Bugün bütün zorluklara rağmen dimdik ayakta duran “Yeni Türkiye’nin Geleceği” MİLAT gazetemizin yayım hayatına başlayışının 11. kuruluş yıldönümü.
Adakoğlu “bir hayalim var” diyerek
yola çıktı
Gelin
biraz “Yeni Türkiye’nin Geleceği” Milat’ın 11 yıl önce başlayan yol
hikâyesine göz atalım...
Ali Adakoğlu gençlik yıllarında “Bir hayalim var” diyerek kutlu bir
yolculuğa çıktı. “Hacerü’l-esved”
karşısında duaya dönüşen İstanbul’da üniversite okuma isteği Adakoğlu’nu bir
süre sonra İstanbul Marmara Üniversitesi İletişim Fakültesi Gazetecilik
Bölümü’ne kaydettirdi. Okulun bitmesiyle birlikte Millî Gazete’nin mutfağında pişmeye başlayan Adakoğlu, bir müddet
sonra gazeteci olarak mesleğe ilk adım attığı Vakit gazetesine dönerek burada 10 yıl Haber Müdürlüğü yaptı.
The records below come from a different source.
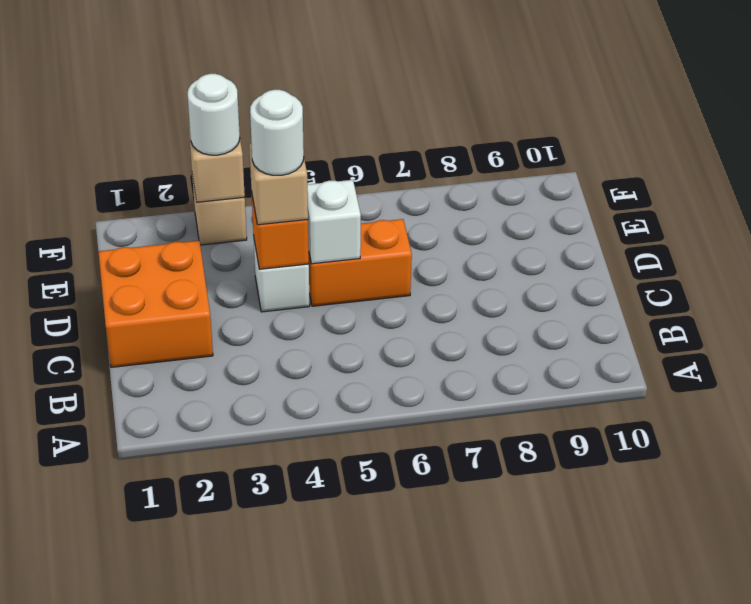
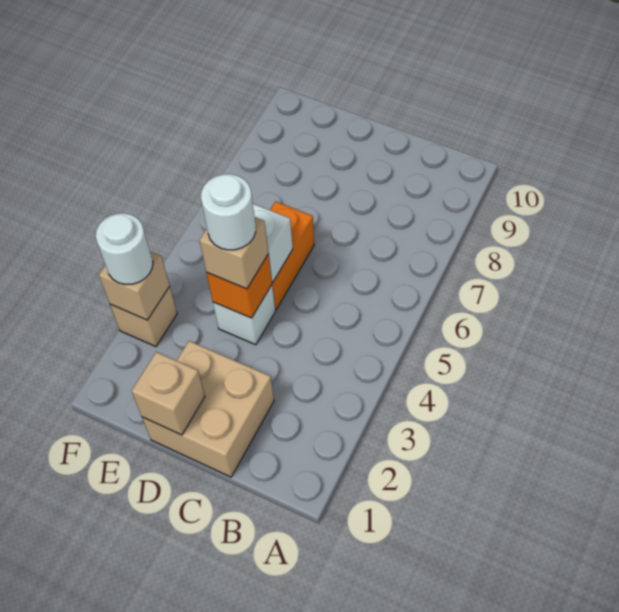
orange brick C1:D2 level 1 -> tan brick C1:D2 level 1
none -> tan brick D1 level 2

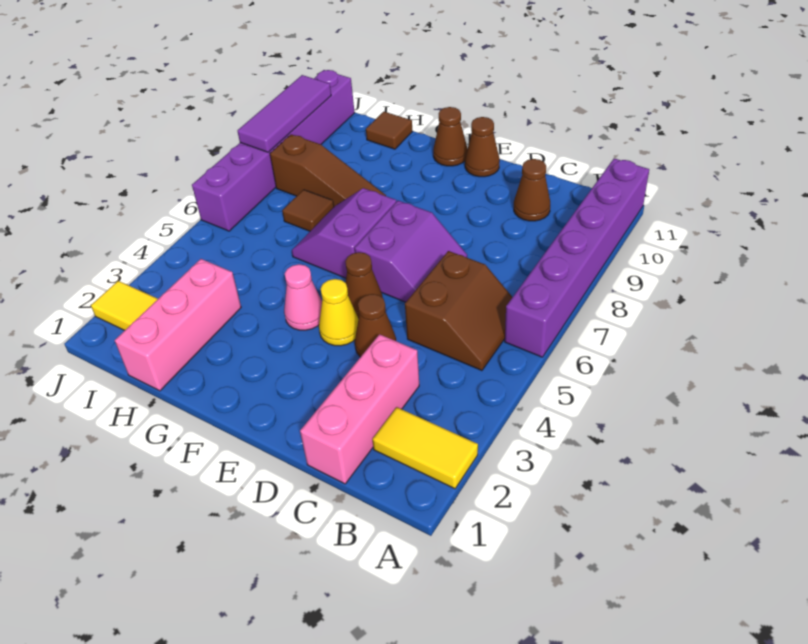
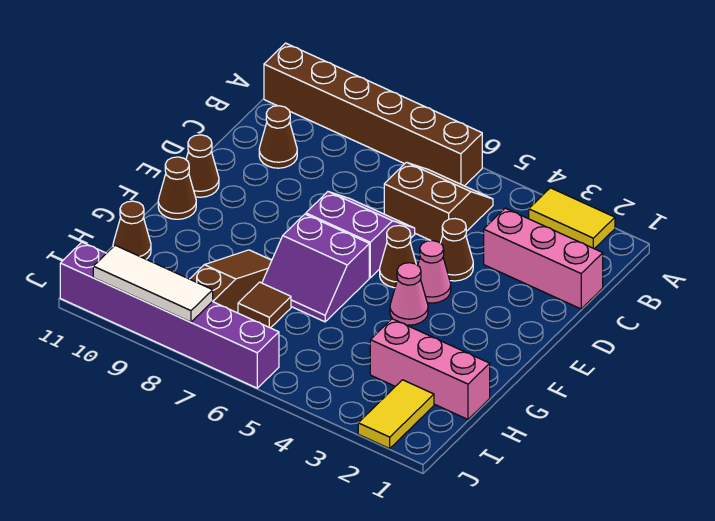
yellow tile A2:B2 level 1 -> yellow tile A2:A3 level 1
purple brick A6:A11 level 1 -> brown brick A6:A11 level 1
yellow cone E4 level 1 -> pink cone E4 level 1
brown tile H11 level 1 -> brown cone H11 level 1
purple tile J8:J10 level 2 -> white tile J8:J10 level 2

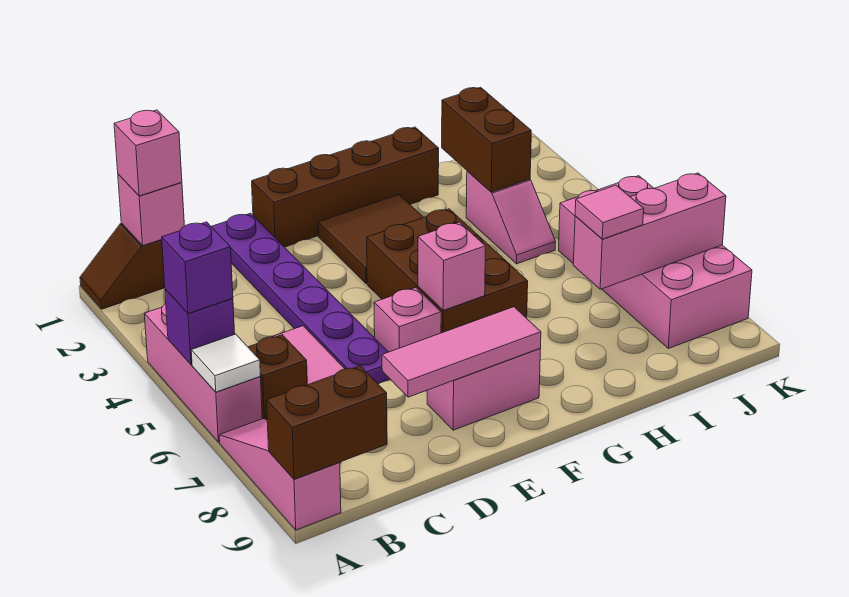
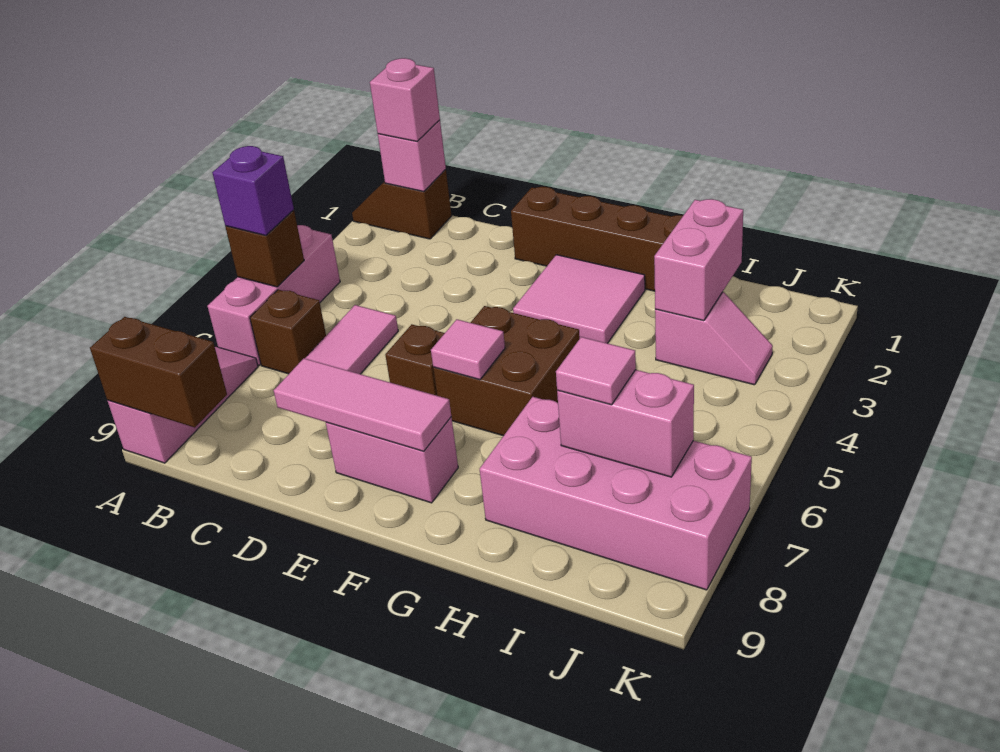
purple brick A5 level 2 -> brown brick A5 level 2
white tile A6 level 2 -> none
purple plate D1:D6 level 1 -> none
pink brick E6 level 1 -> brown brick E6 level 1
brown tile F2:G3 level 1 -> pink tile F2:G3 level 1
brown brick F4:G6 level 1 -> brown brick F5:G6 level 1
pink brick F6 level 2 -> pink tile F6 level 2
brown brick I2:I3 level 2 -> pink brick I2:I3 level 2
pink slope I3:I4 level 1 top 3 -> pink slope I3:J3 level 1 top I
pink brick I7:K7 level 2 -> pink brick I7:J7 level 2
pink brick J5:K8 level 1 -> pink brick H7:K8 level 1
Sonrasında dönemin en çok satan dergilerinden Gerçek Hayat serüveni başladı. Ardından dergiyle birlikte “sekizsutun.com” internet sitesini de
alarak yayın hayatını sanal mecrayla birlikte devam ettirdi. Fakat siyasal fay
hatlarının kırılganlığının arttığı “tavır”
gazeteciliğine ihtiyaç duyulduğu bir zaman diliminde dava ve yol arkadaşlarıyla
birlikte Milat gazetesini çıkarmaya karar verdi.
Tarihler
20 Ekim 2011’i gösterdiğinde Ali
Adakoğlu “bir hayalim var” diyerek
çıktığı yolda artık “tavır”
gazeteciliğine yön vermek için kolları sıvadı. Neye tavır; haksızlığa, hukuksuzluğa,
zulme, sömürüye, hırsızlığa, arsızlığa...
“Türkiye’nin Yeni Geleceği” Milat
gazetesi ilk “Allah’tan korkun”
manşetiyle dikkatleri üzerine çekerek yazılı basına yeni bir soluk getirdi.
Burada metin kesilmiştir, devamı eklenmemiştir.